Perkins drove a red Chevrolet Camaro, and surveillance video shows that same Sonata closely following Perkins’ Camaro on the Four Seasons Parkway, heading toward Perkins’ apartment, at 11:03 a.m. June 6, 2017.
Then at 11:40 a.m., that Sonata is seen leaving Perkins’ apartment, heading toward Route 896. At 11:50 a.m., “shots are fired from a moving vehicle at Person 1, now identified as Stanford, who was walking along Route 896, approximately 1 mile south of (Perkins’) apartment,” according to the indictment.
Then at 12:12 p.m., surveillance video shows that Sonata near Ross Street in Elkton during that time that gunshots were heard in that area, court records allege. Perkins body was discovered in the nearby woods at about 2 p.m., less than two hours after gunshots were heard, according to the indictment.
McCain has not been charged with the Elkton murder or with the two Delaware shooting incidents.
She has been charged, however, in connection with allegedly lying to FBI agents about loaning the Sonata to her boyfriend on June 6, 2017, within hours before the three shooting incidents, two of which the Sonata was spotted at or near the scene. Perkins’ boyfriend was the intended target in two of them; Perkins was gunned down in the other.
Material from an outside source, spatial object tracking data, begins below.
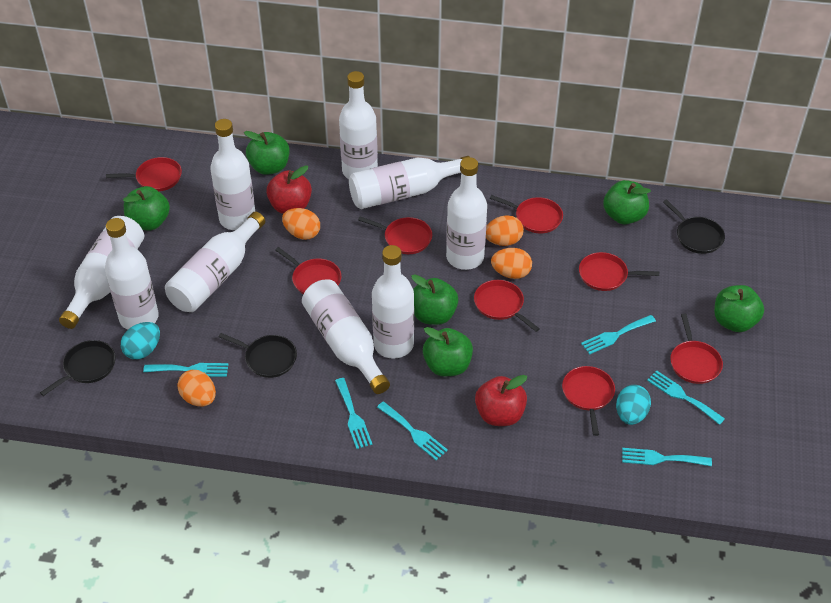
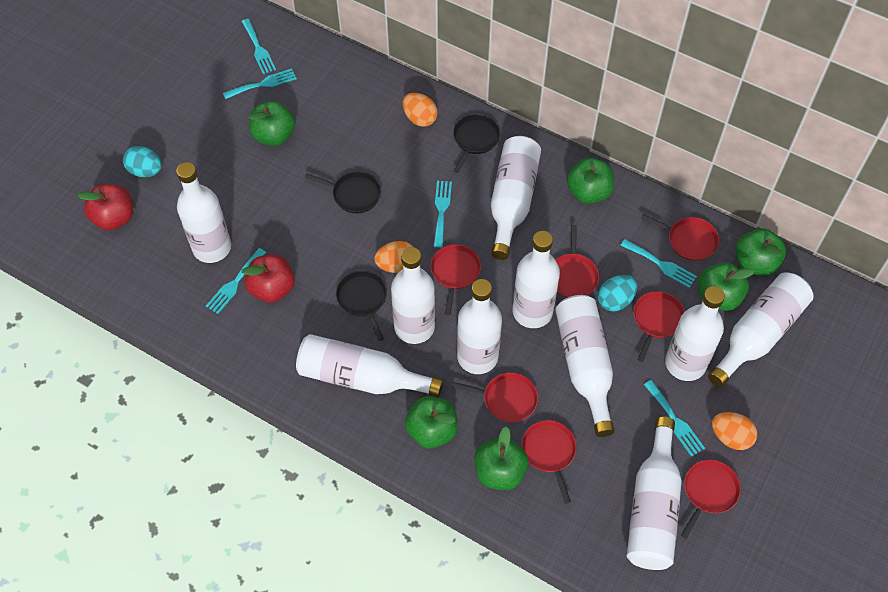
orange egg: 4 -> 3
red pan: 8 -> 7
white bottle: 9 -> 10

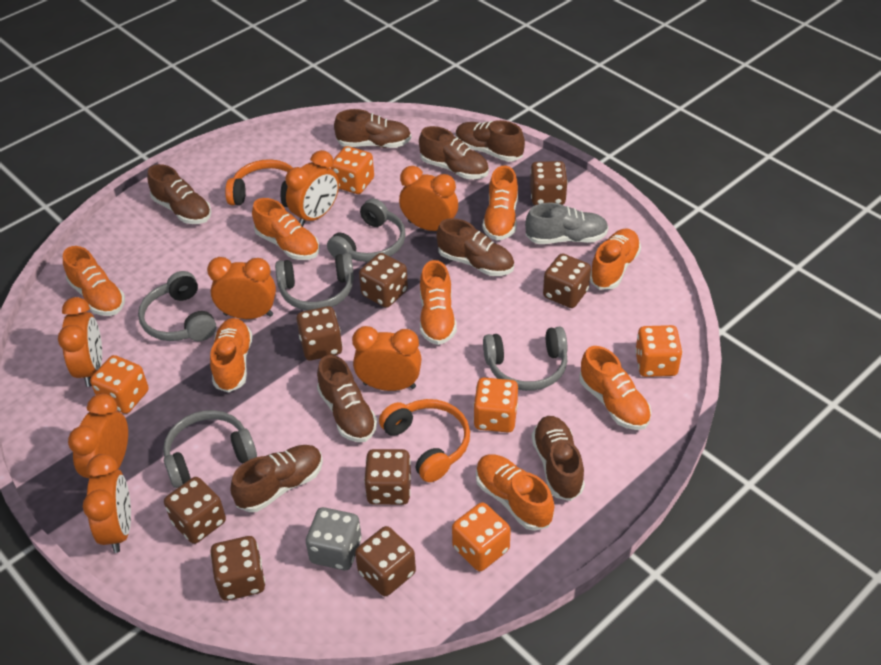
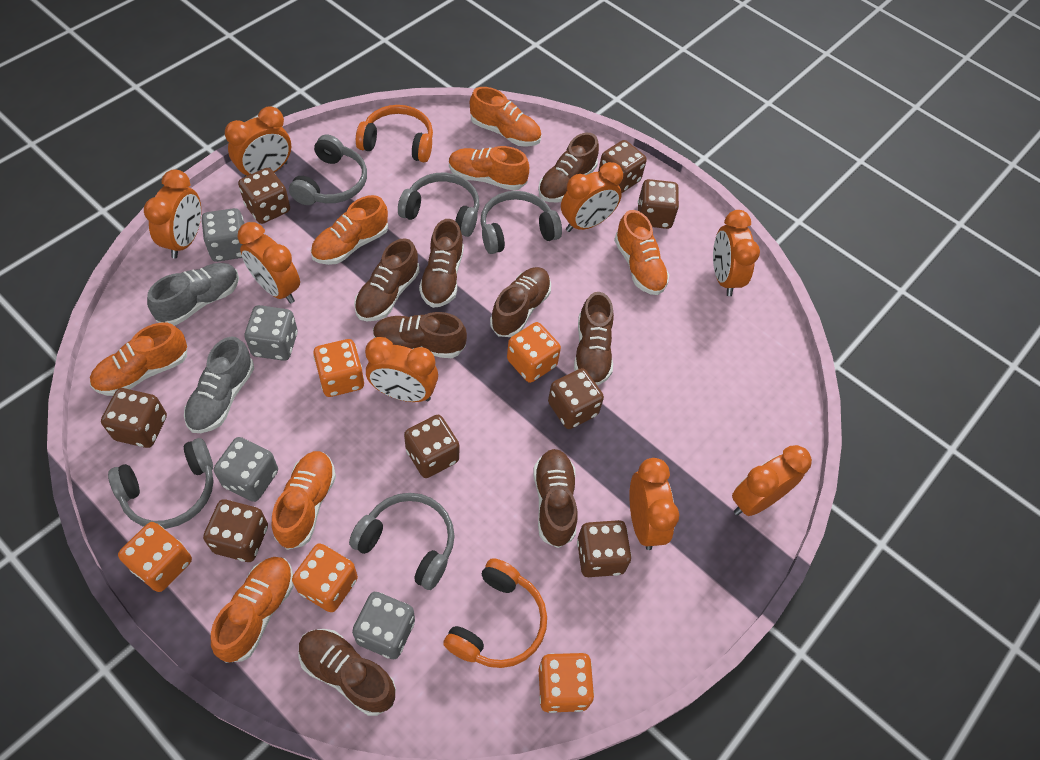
grey dice: 1 -> 4
grey shoe: 1 -> 2
orange clock: 7 -> 8
orange shoe: 8 -> 7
McCain is charged with obstruction of justice and four counts of lying to the FBI when, during a July 3, 2017, FBI interview, she denied loaning the Hyundai Sonata. (Although McCain drove it, the Sonata was registered to her mother, court records show.) FBI agents seized that Hyundai Sonata on June 29, 2017, according to court records.)
“In response to the question posed by an FBI Special Agent, ‘Have you ever let anyone else drive her car?’ McCain intentionally answered, ‘No’ and, after follow-up, stated, ‘I mean, not that I ... can remember anything’,” the indictment alleges.
If convicted of obstruction of justice, McCain would face up to 20 years in federal prison, according to Reeves.
An Elkton Police Department officer is on scene June 6, 2017, shortly after the body of a Delaware woman was found in the woods near Glen Mary Road. A federal grand jury handed up an indictment against six men Friday in connection with the woman’s murder.